Subimos una colina entre callecitas decoradas con azulejos, el mar brilla abajo. Yafo significa bella . Roy y yo vamos adelante y las mujeres atrás. Ya nos ha pasado esto en el viaje, con las parejas que fuimos conociendo. Infaliblemente, el matrimonio se separaba, como si cada uno necesitara descargar un poco la pelota en alguien que no fuera el cónyuge. No se culpe a nadie.

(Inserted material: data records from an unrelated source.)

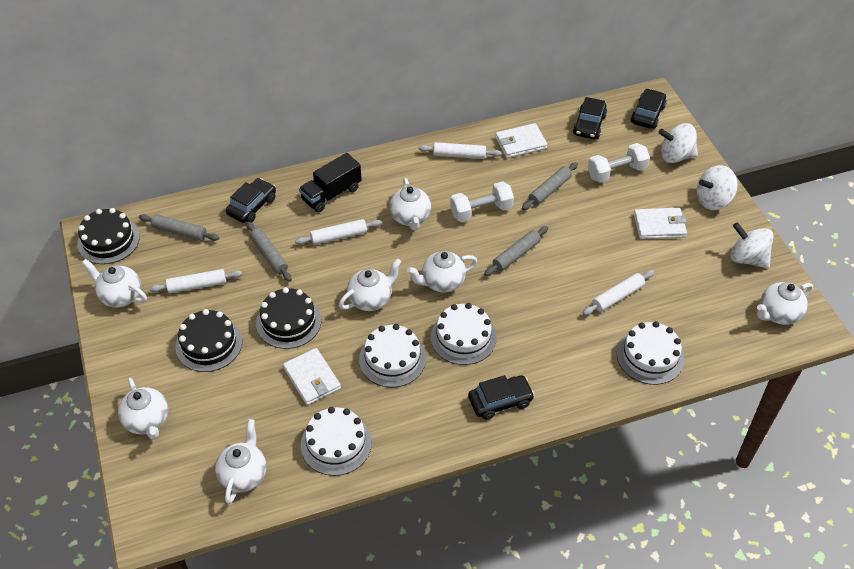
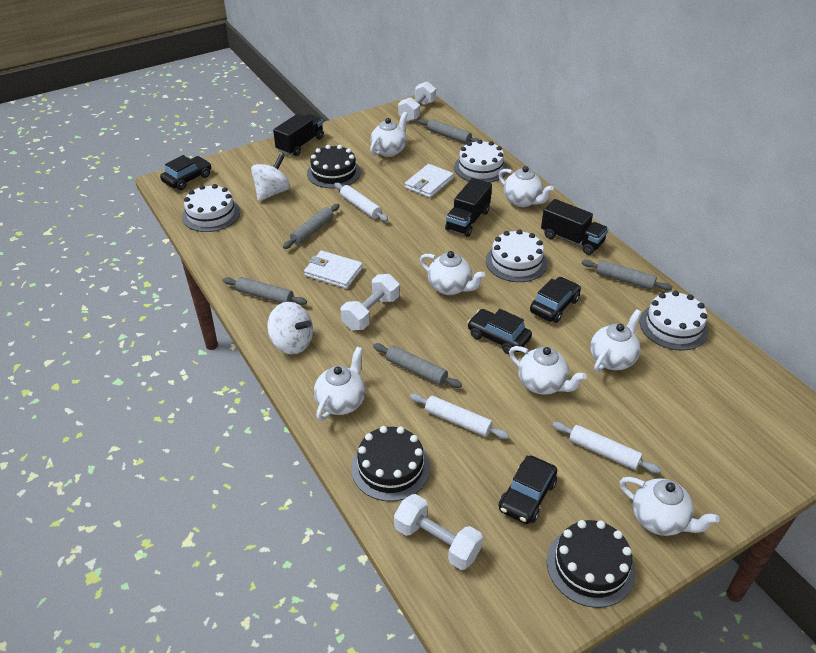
black truck: 1 -> 3
grey rolling pin: 4 -> 5
white dumbbell: 2 -> 3
white rolling pin: 4 -> 3
white spinning top: 3 -> 2
white wallet: 3 -> 2

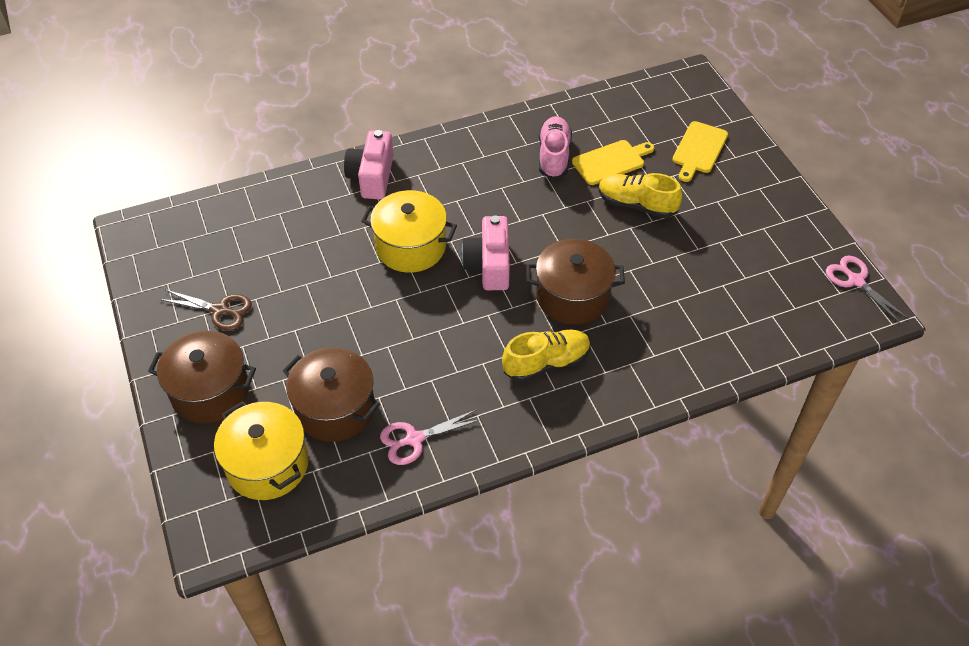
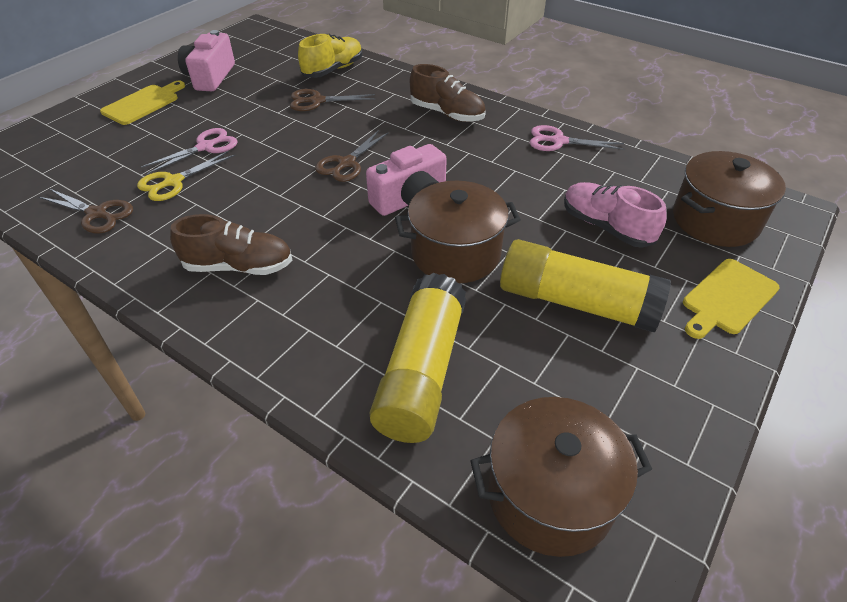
brown scissors: 1 -> 3
brown shoe: 0 -> 2
yellow glue stick: 0 -> 2
yellow pot: 2 -> 0
yellow scissors: 0 -> 1
yellow shoe: 2 -> 1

Roy me comenta que de chico se quedaba despierto hasta las 4 de la mañana para mirar los partidos del River de Ramón y de Enzo Francescoli. Ningún antepasado suyo era argentino, no conocía Buenos Aires ni sabía español. Su fanatismo se lo había construido él solo. Años más tarde, cuando terminó el servicio militar, se fue de viaje.

-Me recorrí América latina, estaba de moda hacer eso. Ahora los israelíes se van a la India a meditar. La idea del viaje es volver un poco más normal después de haber pasado tres años con un rifle en la mano.

En Brasil conoció a Eve, que también andaba de vacaciones. Roy entonces viajó a Buenos Aires, encontró una changa y pisó el Monumental. Se quedó cinco años. Religiosamente, iba a ver a River de local y de visitante. Hace un año, Roy regresó con Eve a trabajar a su país. No estuvo para la caída en la B.

-Los mataría a todos -dice y le creo.

Vamos a una fonda y nos sentamos a una mesa redonda que a los treinta segundos, literalmente, ya está atiborrada de platitos con verduras, humus, panes, ensaladas, pelotas de falafels y jarras y jarras de limonada apretadas de hielo y menta. Eso para calentar motores, como el pan y los grisines con manteca.

Previsiblemente, charlamos de embarazos. Pero Israel no es el mejor país para andar tertuliando de niños por llegar. Eve nos cuenta que a nadie se le ocurre ponerle un nombre, ni comprar regalos de antemano, ni preparar el cuarto, ni mucho menos hablarle a la panza. La actitud del prójimo, más bien pasiva, consiste en decir fut fut, que es su modo de evitar maldiciones o malas energías, como la cintita roja en la muñeca, y a desear buena suerte. Pipón de alegría calórica, me trasladan hasta la playa para hacer la digestión. Linda el agua, y bastante limpia para estar frente a una ciudad.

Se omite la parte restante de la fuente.